The first reference, J Pediatr 2013; 162: 788-92, provides data on the rare problem of acute necrotizing pancreatitis in children.  This retrospective study encompassing 21 years identified seven children.  CT scan showed necrosis of more than 30% and/or more than a 3 cm area in all of these patients.  Etiologies included medications (L-asparaginase, Valproate, Minocycline), diabetes (n=1), and gallstones (n=1).  No patients needed surgery or died.  After discharge, 5 patients had complications which included pseudocysts, diabetes, and pancreatic exocrine insufficiency.

Key points:

  • CT scan (with contrast) is useful in diagnosis and assessment of severity.
  • Initial presentation is similar to cases of acute pancreatitis without necrosis.  Long-term complications are increased.

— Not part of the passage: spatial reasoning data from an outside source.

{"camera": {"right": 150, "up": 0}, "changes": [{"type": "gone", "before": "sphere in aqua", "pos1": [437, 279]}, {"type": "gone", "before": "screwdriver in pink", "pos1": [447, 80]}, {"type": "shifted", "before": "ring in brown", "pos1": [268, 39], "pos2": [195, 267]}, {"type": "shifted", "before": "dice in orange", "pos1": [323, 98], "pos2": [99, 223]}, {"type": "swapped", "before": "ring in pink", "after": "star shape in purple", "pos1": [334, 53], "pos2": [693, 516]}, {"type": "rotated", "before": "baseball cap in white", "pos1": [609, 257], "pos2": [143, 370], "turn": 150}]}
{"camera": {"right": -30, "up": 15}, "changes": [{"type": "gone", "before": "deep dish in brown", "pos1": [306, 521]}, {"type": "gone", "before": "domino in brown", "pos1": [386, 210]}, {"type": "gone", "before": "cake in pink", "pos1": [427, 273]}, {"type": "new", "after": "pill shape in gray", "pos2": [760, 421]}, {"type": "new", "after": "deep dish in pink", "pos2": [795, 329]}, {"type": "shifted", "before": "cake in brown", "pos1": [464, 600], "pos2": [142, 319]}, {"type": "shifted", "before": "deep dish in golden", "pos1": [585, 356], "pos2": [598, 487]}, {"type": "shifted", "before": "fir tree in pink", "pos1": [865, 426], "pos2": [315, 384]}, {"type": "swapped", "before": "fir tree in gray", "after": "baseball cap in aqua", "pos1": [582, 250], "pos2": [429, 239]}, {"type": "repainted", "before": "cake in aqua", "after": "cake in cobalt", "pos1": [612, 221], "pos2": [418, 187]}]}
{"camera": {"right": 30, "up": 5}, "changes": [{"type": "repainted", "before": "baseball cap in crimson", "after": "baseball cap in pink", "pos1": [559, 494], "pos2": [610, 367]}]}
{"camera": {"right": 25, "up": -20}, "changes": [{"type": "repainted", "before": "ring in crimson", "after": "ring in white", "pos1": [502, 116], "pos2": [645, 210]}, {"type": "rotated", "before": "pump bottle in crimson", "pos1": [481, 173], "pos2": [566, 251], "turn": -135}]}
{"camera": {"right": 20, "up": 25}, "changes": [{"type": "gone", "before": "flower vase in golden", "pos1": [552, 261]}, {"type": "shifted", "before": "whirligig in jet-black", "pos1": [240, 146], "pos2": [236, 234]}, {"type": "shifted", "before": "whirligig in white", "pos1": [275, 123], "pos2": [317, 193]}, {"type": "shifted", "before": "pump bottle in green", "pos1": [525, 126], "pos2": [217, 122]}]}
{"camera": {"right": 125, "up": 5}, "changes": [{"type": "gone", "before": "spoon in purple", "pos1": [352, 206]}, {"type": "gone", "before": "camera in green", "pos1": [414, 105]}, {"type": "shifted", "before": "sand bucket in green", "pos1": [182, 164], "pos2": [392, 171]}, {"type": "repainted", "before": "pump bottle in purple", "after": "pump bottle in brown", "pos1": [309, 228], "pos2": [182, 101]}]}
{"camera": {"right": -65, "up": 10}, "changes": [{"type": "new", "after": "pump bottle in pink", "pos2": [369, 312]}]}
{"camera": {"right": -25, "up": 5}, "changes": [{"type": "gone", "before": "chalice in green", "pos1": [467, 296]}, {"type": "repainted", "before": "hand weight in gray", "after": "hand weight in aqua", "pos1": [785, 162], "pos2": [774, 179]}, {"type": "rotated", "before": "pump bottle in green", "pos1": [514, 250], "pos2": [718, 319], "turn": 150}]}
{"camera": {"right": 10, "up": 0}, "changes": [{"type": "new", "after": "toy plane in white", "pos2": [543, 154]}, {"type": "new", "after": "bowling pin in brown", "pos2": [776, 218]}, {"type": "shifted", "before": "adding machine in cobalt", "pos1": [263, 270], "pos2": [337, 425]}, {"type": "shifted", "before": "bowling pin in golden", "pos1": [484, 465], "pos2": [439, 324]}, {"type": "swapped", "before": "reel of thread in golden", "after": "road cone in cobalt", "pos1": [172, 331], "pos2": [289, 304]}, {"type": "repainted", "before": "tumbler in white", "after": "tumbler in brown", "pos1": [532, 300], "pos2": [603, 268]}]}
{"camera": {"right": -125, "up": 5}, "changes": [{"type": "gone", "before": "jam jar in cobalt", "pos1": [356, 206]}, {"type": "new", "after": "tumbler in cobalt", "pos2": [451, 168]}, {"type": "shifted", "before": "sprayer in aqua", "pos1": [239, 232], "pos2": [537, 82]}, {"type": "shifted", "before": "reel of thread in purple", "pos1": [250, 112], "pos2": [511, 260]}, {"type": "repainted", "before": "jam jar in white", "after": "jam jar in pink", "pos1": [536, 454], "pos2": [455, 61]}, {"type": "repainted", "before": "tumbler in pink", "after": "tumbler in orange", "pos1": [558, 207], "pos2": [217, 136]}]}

The second reference: Gastroenterol 2013; 144; issue 6.  The entire issue is devoted to pancreas issues.  Pages 1272-81 review acute pancreatitis, pages 1282-91 review chronic pancreatitis, and pages 1292-1302 review genetic risk factors.

Page 1288 provides a suggested management algorithm for chronic pancreatitis:

Medical therapy recommendations include alcohol/smoking cessation, counsel regarding nutrition/vitamin D/calcium, consider analgesics (start with tramadol), consider adjuncts for pain (e.g.. neuron tin, SSRI, SSNRI, TCAs), assess exocrine and endocrine function (elastase and HgbA1C), use steroids if autoimmune pancreatitis.

If medical therapy ineffective, assessment of pancreatic duct is recommended.  Based on this information, discussion of endoscopic and surgical treatment is outlined as well.

Related blog entries:

Do we need clinical scores in pediatric pancreatitis?

A retrospective study (2003-2007) confirms the limited utility of severity scores in pediatric pancreatitis (JPGN 2012: 55: 266-67). The authors collected data from 48 children; 13 were considered to have severe acute pancreatitis (AP).

Three clinical scores, Ranson, Glasgow modified, and DeBanto, were compared; in addition, the Balthazar computed tomography (BCT) severity index was examined.  Based on their cohort, the clinical scoring systems had a specificity of about 85% but a poor sensitivity of about 55% (53-62%).  The BCT had a sensitivity of 80% and a specificity of 86%. Though, to limit radiation exposure, ultrasonography is preferred over routine use of CT scanning for most pediatric patients.

These data indicate that it is not necessary to remember Ranson’s criteria (or to download a app for that).